This information sharing (both data sent and received) is necessary for security and authorization, just as when you are using native dotCMS User Accounts. However since it does involve sharing of potentially private data, it is recommended that if you integrate with an external authentication system, you review the authentication to identify what personal information is entered by users when they authenticate (such as a user name or email on the remote system) and what data is retrieved and stored by dotCMS when the user is authenticated.

User Uploaded Images and Files

If you allow users to upload files or images (other than files or images from a controlled source, such as stock images), there is a potential that uploaded files and images can include metadata which contains personal data or potentially de-anonymizing data.

Image files frequenty contain metadata with personal or personally identifying information (such as precise geolocation information); if you do not collect any personal data on your site, metadata in uploaded images may be the area that presents the greatest privacy implications for your site.

How dotCMS Handles Metadata

By default, dotCMS:

  • Extracts all metadata from uploaded files and images uploaded as a file Content Type (such as File Asset).
    • The metadata extracted from existing file Content Types may be viewed from the Metadata tab when viewing the file in the content editing screen.
  • Makes all extracted metadata available for searching withing dotCMS.
  • Displays all images unaltered (which means that all metadata in the image may be accessed by anyone who can view and download the image).

Limiting or Preventing File and Image Metadata

Therefore it is recommended that you address the potential for personal or de-anonymizing data to be contained in uploaded file metadata using one or more of the following steps:

  • Identify if any users (especially unauthenticated users or users who are allowed to be authenticated without providing personal data) are able to upload files or images from an uncontrolled source.
  • Identify how files and images are provided for display or download.
  • If necessary, implement steps to limit or eliminate handling of file and image metadata.

The following are several methods which can be used to limit handling of metadata:

Consider changing from uploading files and images as File Asset content to embedding files and images in content via Binary Content Type fields.

  • Metadata is not extracted or indexed from images and files saved as Binary fields.
  • However metadata is still included in the uploaded file or image and may still be accessible if the file or image is directly viewed or downloaded.
    • Therefore, even if you use this method, you may still want to implement one of the other methods below as well.

Consider restricting file and/or image uploads from content creators.

Here are some possible methods to limit the potential for uploads to contain personal data:

  • Pre-upload all files and images that your image creators may use in content (for example, uploading stock photos from a pre-selected source), or
  • Restrict access to the File Asset Content Type (and other file Content Types) to only users with an understanding of the potential privacy issues and knowledge of how to inspect and modify uploaded images for personal data.

Consider using image filters to display all images which are uploaded by content contributors.

When an image is uploaded to dotCMS and then displayed without any filters, the original image is displayed, including all metadata tags.
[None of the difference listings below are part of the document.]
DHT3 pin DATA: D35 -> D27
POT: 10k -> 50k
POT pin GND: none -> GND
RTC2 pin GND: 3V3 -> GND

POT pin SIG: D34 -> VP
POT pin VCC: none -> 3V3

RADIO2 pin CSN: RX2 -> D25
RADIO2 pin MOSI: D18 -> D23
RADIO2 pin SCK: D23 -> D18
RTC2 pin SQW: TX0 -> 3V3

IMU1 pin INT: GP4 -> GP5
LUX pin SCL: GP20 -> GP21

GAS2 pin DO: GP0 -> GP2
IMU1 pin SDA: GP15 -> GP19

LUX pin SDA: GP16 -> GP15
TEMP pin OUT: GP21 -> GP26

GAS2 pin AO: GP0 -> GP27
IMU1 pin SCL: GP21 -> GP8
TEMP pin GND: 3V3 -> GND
However when image filters are used, all original metadata tags on the image files are removed, and only the metadata tags added by dotCMS (related only to image characteristics such as resolution and file size) are included in the resulting image.

Note that you can apply a filter to convert an image file to the same format. For example, you can use /filter/Png for a PNG file or /filter/Jpeg for a JPG file, to strip the original metadata without transforming or changing the format of the image.

You can ensure image filters are used in two ways:

  1. Recommended: Edit all uploaded image files using the dotCMS image editor and apply at least one filter to each image.
    • Note that if you check the “Compress” checkbox in the image editor, the “/Jpeg” filter will be applied, without changing the appearance of the image.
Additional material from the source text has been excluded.